I don't know about the lock-related error codes (1205, 1213, 1614), because I never saw those happening on production, but clearly retrying on 11 and 1040 (EAGAIN, Too many connections) is a very bad idea.

arjenlentz’s picture

@Damien: okidoki, then I suggest cafuego simply applies my code suggestions, and we'll be right!
For the transients no delay before reissuing is necessary, and I agree with you on 11 and 1040.
Agree?

Crell’s picture

I'll be perfectly honest and say that I've never seen one of those errors happen to me in production. Just how common are they? I'm a little concerned about adding complexity for an extreme edge case.

arjenlentz’s picture

They happen, naturally more under load. And also when components use multi-statement transactions. That's not reason not to do them, it's just a fact and perfectly normal. All good db apps have this logic built-in.

It's not an extreme edge case. It's just that MyISAM, through its design, is deadlock free. This has made app coders lazy, in a way - in reality they're just unaware that all other db servers and MySQL engines need to deal with it.

cafuego’s picture

@Crell; I have deadlocks happen on Drupal (and other applications) from time to time; even when load is not particularly high. It just depends on what the site users are doing.

You'll never hit these particular errors if you're using MyISAM though.

I'll rework the patch as per @arjenlentz suggestion.

cafuego’s picture

Version: 7.x-dev » 6.x-dev
Status: Active » Needs review
FileSize
4.35 KB

I've updated the patch to no longer check errors 11 and 1040 - and also added the transient error check to the mysqli connector.

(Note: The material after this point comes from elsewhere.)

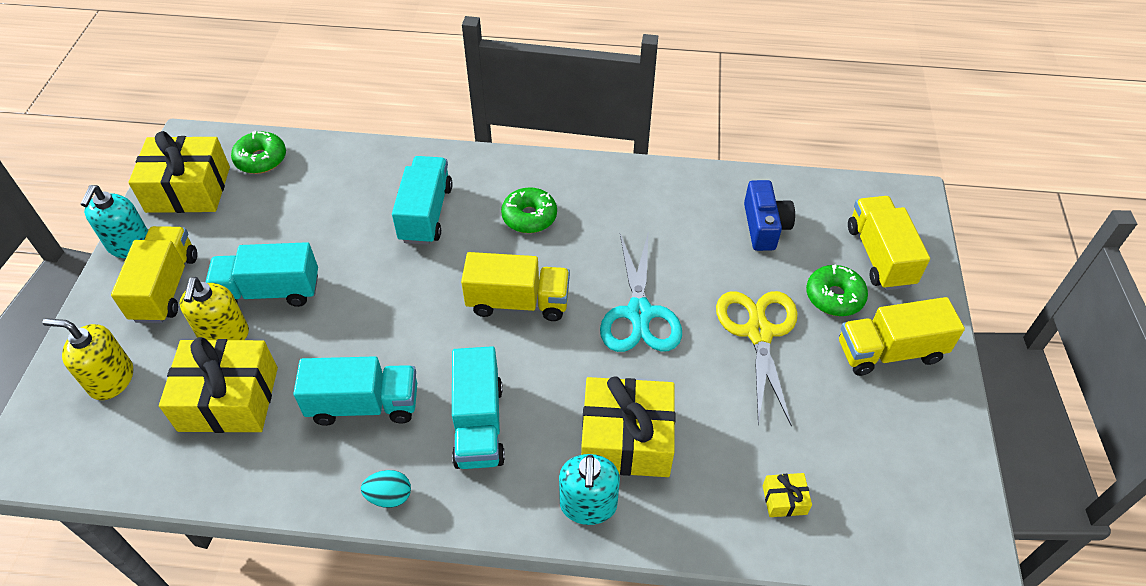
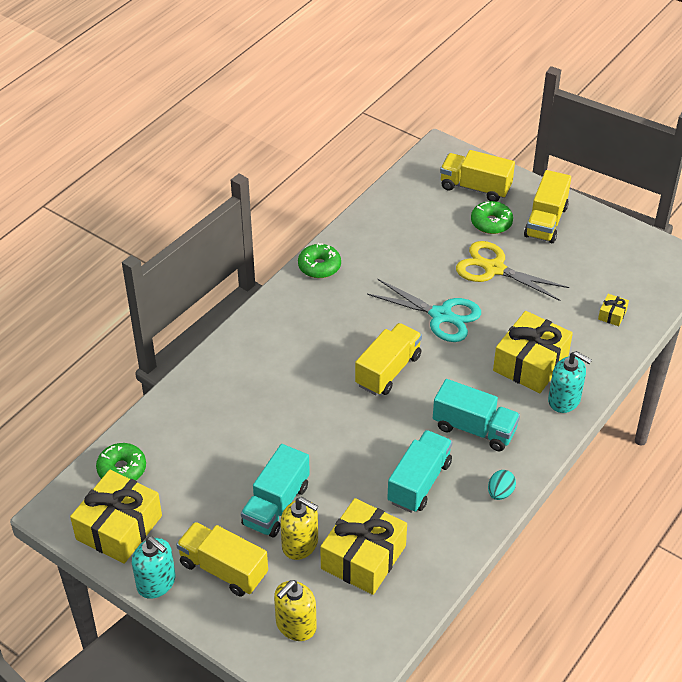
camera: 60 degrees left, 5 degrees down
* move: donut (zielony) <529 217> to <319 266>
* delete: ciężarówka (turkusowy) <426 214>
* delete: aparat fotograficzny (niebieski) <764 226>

I'm running on my Drupals and it seems to be fine.

cafuego’s picture

Ugh. I got the mysqli_query() call back to front. More coffee needed. Updated patch (tested *and* working) attached.

mikeytown2’s picture

re-roll of #12.

Damien Tournoud’s picture

Version: 6.x-dev » 8.x-dev
Status: Needs review » Needs work

If you are coming here because of DEADLOCK issues on InnoDB, you are on the wrong issue. See #937284: DEADLOCK errors on MergeQuery INSERT due to InnoDB gap locking when condition in SELECT ... FOR UPDATE results in 0 rows for the cause and potential solutions.

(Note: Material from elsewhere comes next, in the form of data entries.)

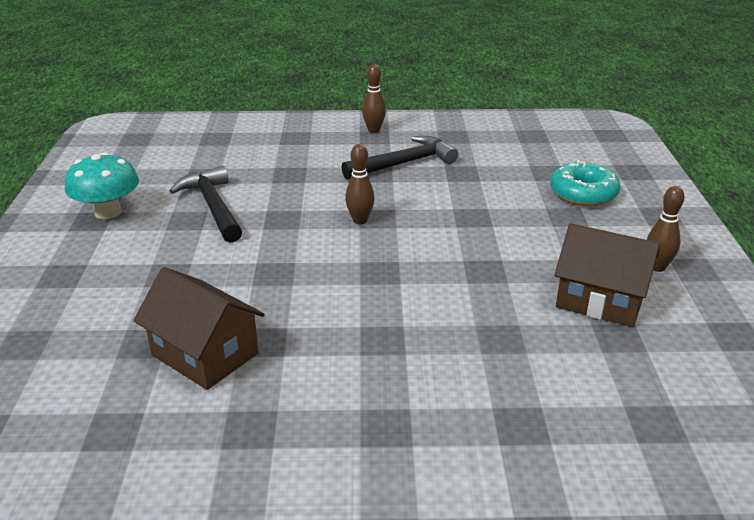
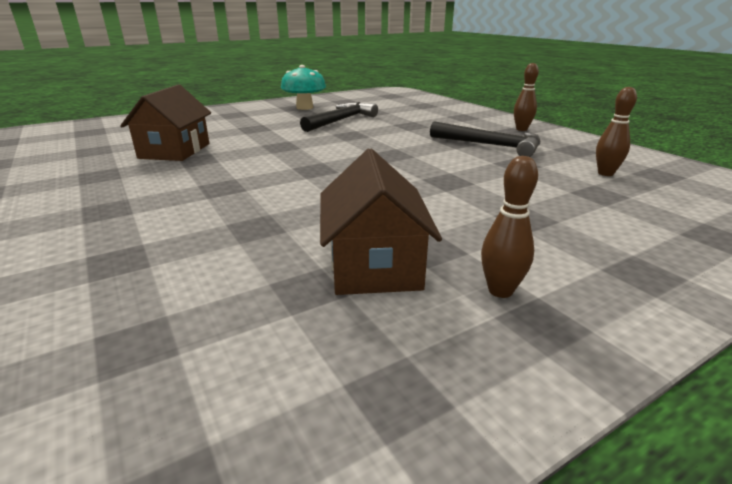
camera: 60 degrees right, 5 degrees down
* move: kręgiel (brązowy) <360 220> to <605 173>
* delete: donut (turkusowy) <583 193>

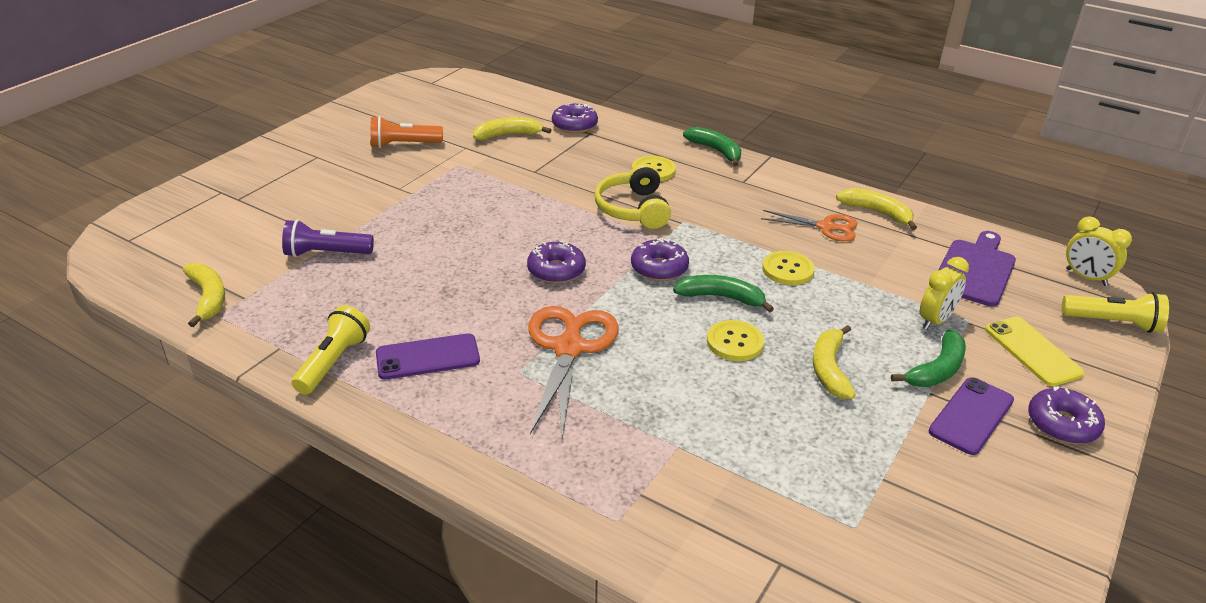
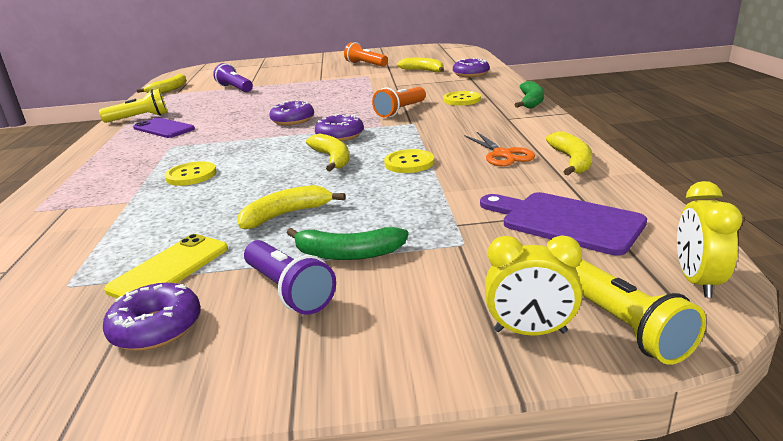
camera: 55 degrees right, 10 degrees down
* move: donut (fioletowy) <1062 424> to <156 328>
* move: telefon (żółty) <1032 351> to <170 269>
* move: guzik (żółty) <735 342> to <191 175>
* replace: telefon (fioletowy) <971 416> to latarka (fioletowy) <289 290>
* recolor: banan (zielony) <721 297> to banan (żółty) <333 159>
* replace: słuchawki (żółty) <633 209> to latarka (pomarańczowy) <401 111>
* rotate: deska do krojenia (fioletowy) <975 270> = <566 222> 135 degrees counterclockwise
* move: budzik (żółty) <935 320> to <530 331>
* delete: nożyczki (pomarańczowy) <569 348>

Bumping this to 8.x since it needs to be dealt with there.

I'm not sold on retrying, expect in case we are 100% certain it is safe to do so (we already do that in SQLite in a particular case). We should only retry once, and then give up. Looking at the current patch:

+      case 1205:    // Lock wait timeout exceeded; try restarting transaction
+      case 1213:    // Deadlock found when trying to get lock; try restarting transaction

^ Those looks decently safe.

+      case 1614:    // Transaction branch was rolled back: deadlock was detected

^ I doubt retrying will be idempotent (the error says that a transaction branch was rolled back, after all), so we should not retry.

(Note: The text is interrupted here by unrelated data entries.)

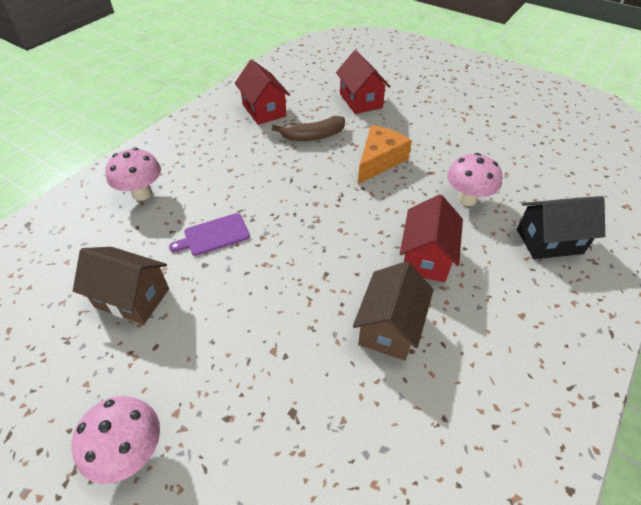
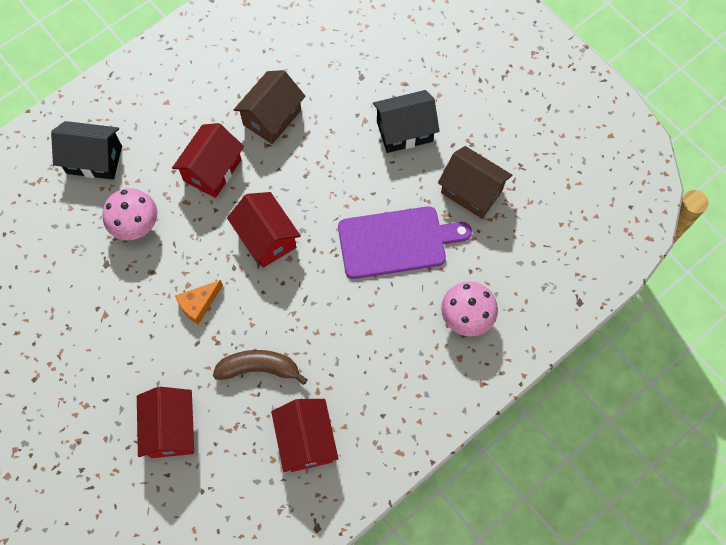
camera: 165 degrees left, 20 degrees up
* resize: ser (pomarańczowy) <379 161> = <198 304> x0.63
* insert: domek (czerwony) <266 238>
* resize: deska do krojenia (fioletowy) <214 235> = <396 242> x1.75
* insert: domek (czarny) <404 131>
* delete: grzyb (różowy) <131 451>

+      case 2013:    // Lost connection to MySQL server during query

^ We don't auto-reconnect, so there is no point in retrying on error 2013.

mikeytown2’s picture

D6 patch for pressflow

mikeytown2’s picture

Fixed a bug with the last patch

mikeytown2’s picture

How to catch these errors in D7. Question is where would it go, and how to restart the transaction?
https://api.drupal.org/api/drupal/7/search/%3A%3Aexecute

    catch (PDOException $e) {
      // Try restarting the transaction.
      if ($e->errorInfo[1] == '1205') {
        // Lock wait timeout exceeded; try restarting transaction.
      }
      elseif ($e->errorInfo[1] == '1213') {
        // Deadlock found when trying to get lock; try restarting transaction.
      }
      else {
        throw $e;
      }
    }
Damien Tournoud’s picture

Component: mysql database » ajax system
Issue summary: View changes
Status: Needs work » Closed (won't fix)

Contrary to what I said in #14, it seems like it is only safe to retry the last query on error

1205</code (Lock wait timeout exceeded). All the other error codes are returned after the transaction has been rolled-back. Retrying the transaction here would mean retrying the whole processing, and we don't know how to do that on Drupal.

On the other hand, error <code>1205

occurs after a configurable timeout, which is of 50s by default. Retrying anything after having waited for 50s is just a no-go for a transactional application like Drupal.

This makes this whole issue won't fix.